What NOT to Say to a Recovering Alcoholic
When a friend or loved one with a drinking problem enters into recovery, naturally we want to do everything in our power to support her path to wellness. But at the same time, we recognize the situation is fluid and we know that the person we care about is facing a long road back to sobriety. Consequently, we want to make sure that what we do and say makes the proper impact.
The risk of misstep is real and cannot be ignored. The wrong words spoken with the wrong attitude could indeed contribute to the failure of an alcoholic’s recovery process, and we must be careful and thoughtful about the approach we take in our social interactions with a person working to beat an alcohol addiction. But the right words and sentiments from supportive souls can boost the efforts of the recovering alcoholic significantly, so we should definitely not avoid our loved ones when they are battling a drinking problem simply because we are afraid we might do more harm than good.
The good news is that if we enter into our post-recovery relations with an alcoholic well prepared, we can easily avoid the pitfalls that can undermine our best efforts to contribute to her healing. Listed below are some of the things that you should most certainly not say to a recovering alcoholic, if you are seriously interested in helping her find and retain permanent sobriety.
1. “I really feel bad for you that you have to go through something like this.”
Let the pity party begin! Or better yet, let’s not. Instead, let’s call the police and file a noise complaint against the pity party so it can be squelched before it ever gets off the ground. Alcoholics in recovery need empowerment, not sympathy. If they are inundated with pity, it could lead them to start feeling sorry for themselves and weaken their resolve at a time when they need it the most.
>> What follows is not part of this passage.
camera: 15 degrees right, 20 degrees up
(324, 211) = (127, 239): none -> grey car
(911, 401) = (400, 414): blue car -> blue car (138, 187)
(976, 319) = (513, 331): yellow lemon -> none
2. “I admire your willpower, it must be hard to resist the constant temptation to drink.”
The common perception that willpower is the key factor that allows alcoholics to overcome their addiction is simplistic and wrong. Recovering alcoholics face a variety of triggers that can set off a relapse, and conscious awareness of the nature of the threat is much more important than sheer willpower. Reminding them to watch out for those triggers is more productive than talking about willpower as this can actually plant seeds of doubt in their minds (no one can be expected to maintain her willpower seven days a week/24 hours a day).
3. “You know, your drinking really wasn’t all that bad.”
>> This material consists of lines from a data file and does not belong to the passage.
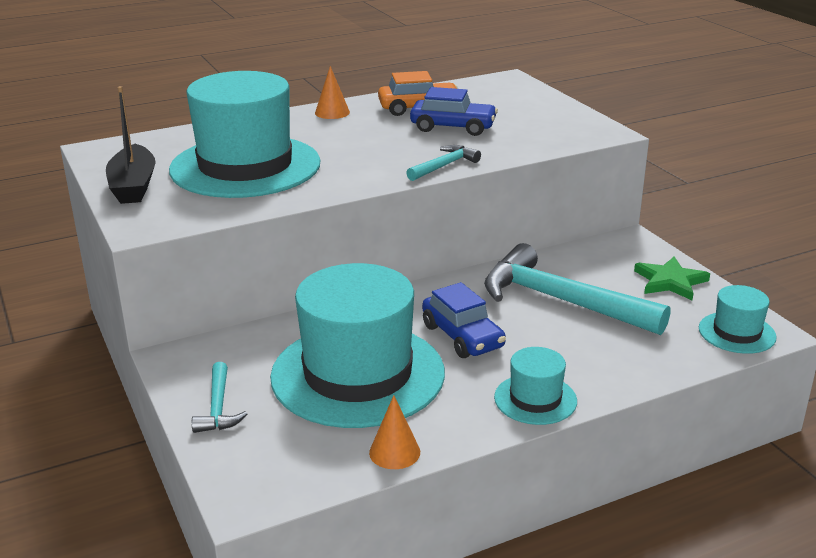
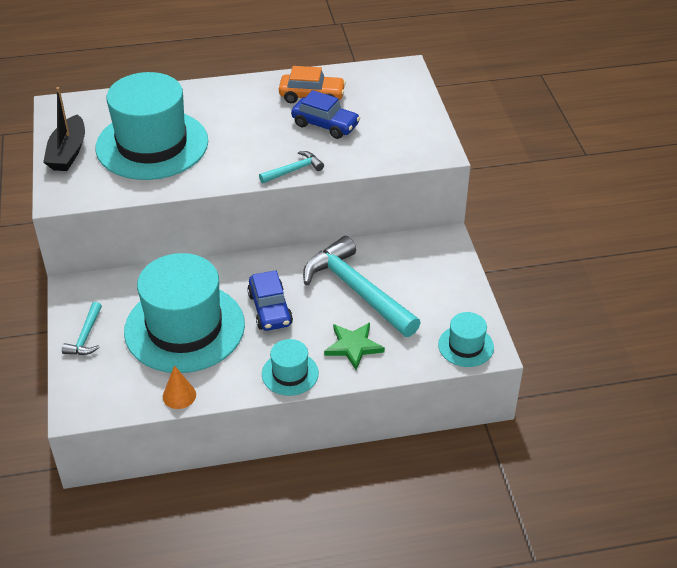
camera: 15 degrees right, 15 degrees up
(332, 112) = (243, 90): orange cone -> none
(670, 281) = (449, 288): green star -> green star (353, 346)

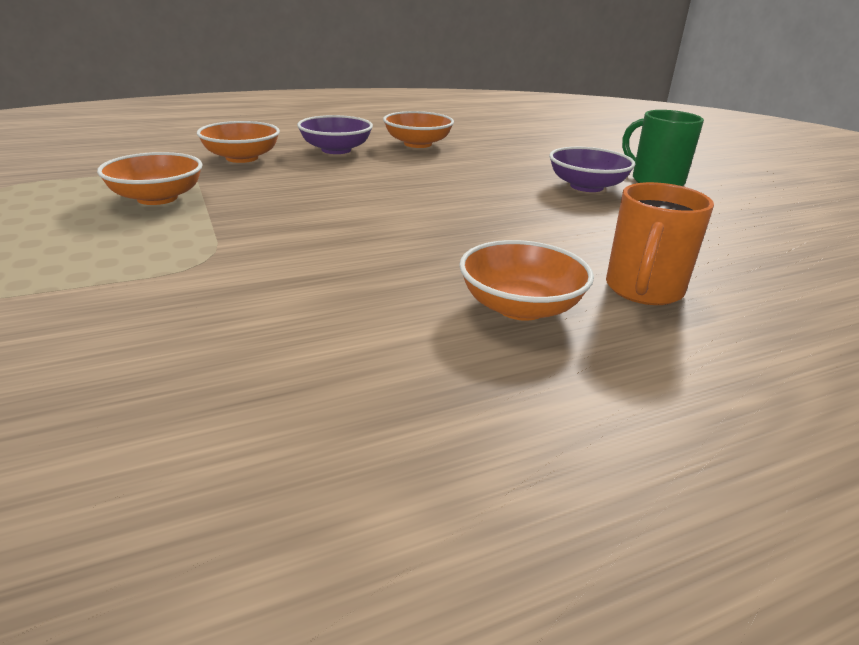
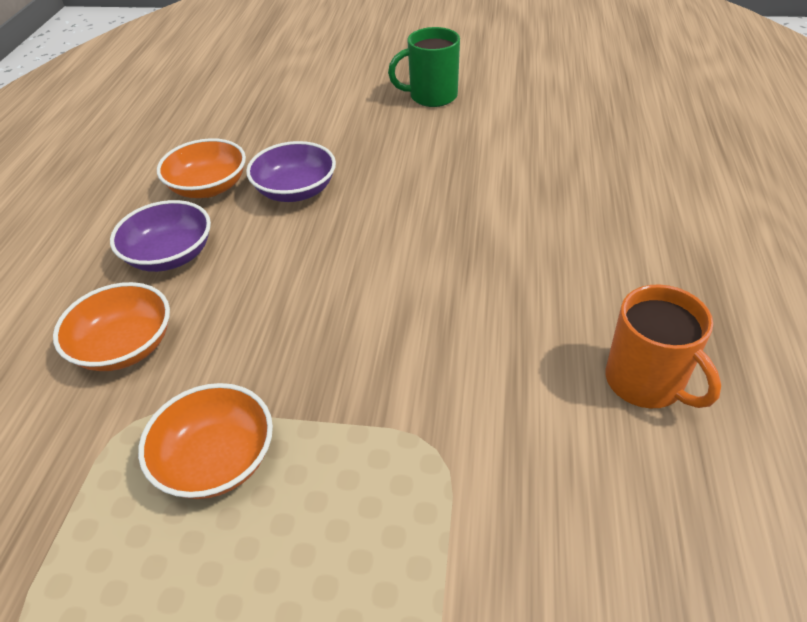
camera: 55 degrees left, 15 degrees up
(520, 307) = (621, 272): orange bowl -> none
(586, 186) = (417, 136): purple bowl -> purple bowl (295, 191)
(643, 290) = (621, 203): orange mug -> orange mug (646, 382)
You might think you are doing the recovering alcoholic a favor by humoring her with this type of rhetoric, but in fact you aren’t really helping at all. No recovering alcoholic should have illusions about the true nature of her disease, and encouraging her to take her alcoholism less seriously is irresponsible to the extreme.
4. “How are you feeling? What have you been doing? Have you felt like taking a drink today?”
Enough with the questions. You should be intimately involved in your loved one’s sobriety campaign and on a daily basis if possible, but pestering and annoying her with incessant verbiage will leave her feeling pressured and could literally drive her back to drinking. Keeping her constantly preoccupied with her problems will not be constructive, so you should rely on her to volunteer personal information as appropriate rather than demanding to be kept informed.
5. “Just know that I’m here to help you beat this horrible ghastly disease, no matter what it takes.”
Recovery is serious business, but that doesn’t mean it has to be unrelentingly grim. Laughter and gaiety are tickets to happiness and a better life, and anything you can do to bring smiles of enjoyment to a person battling alcoholism will only increase the odds of ultimate victory.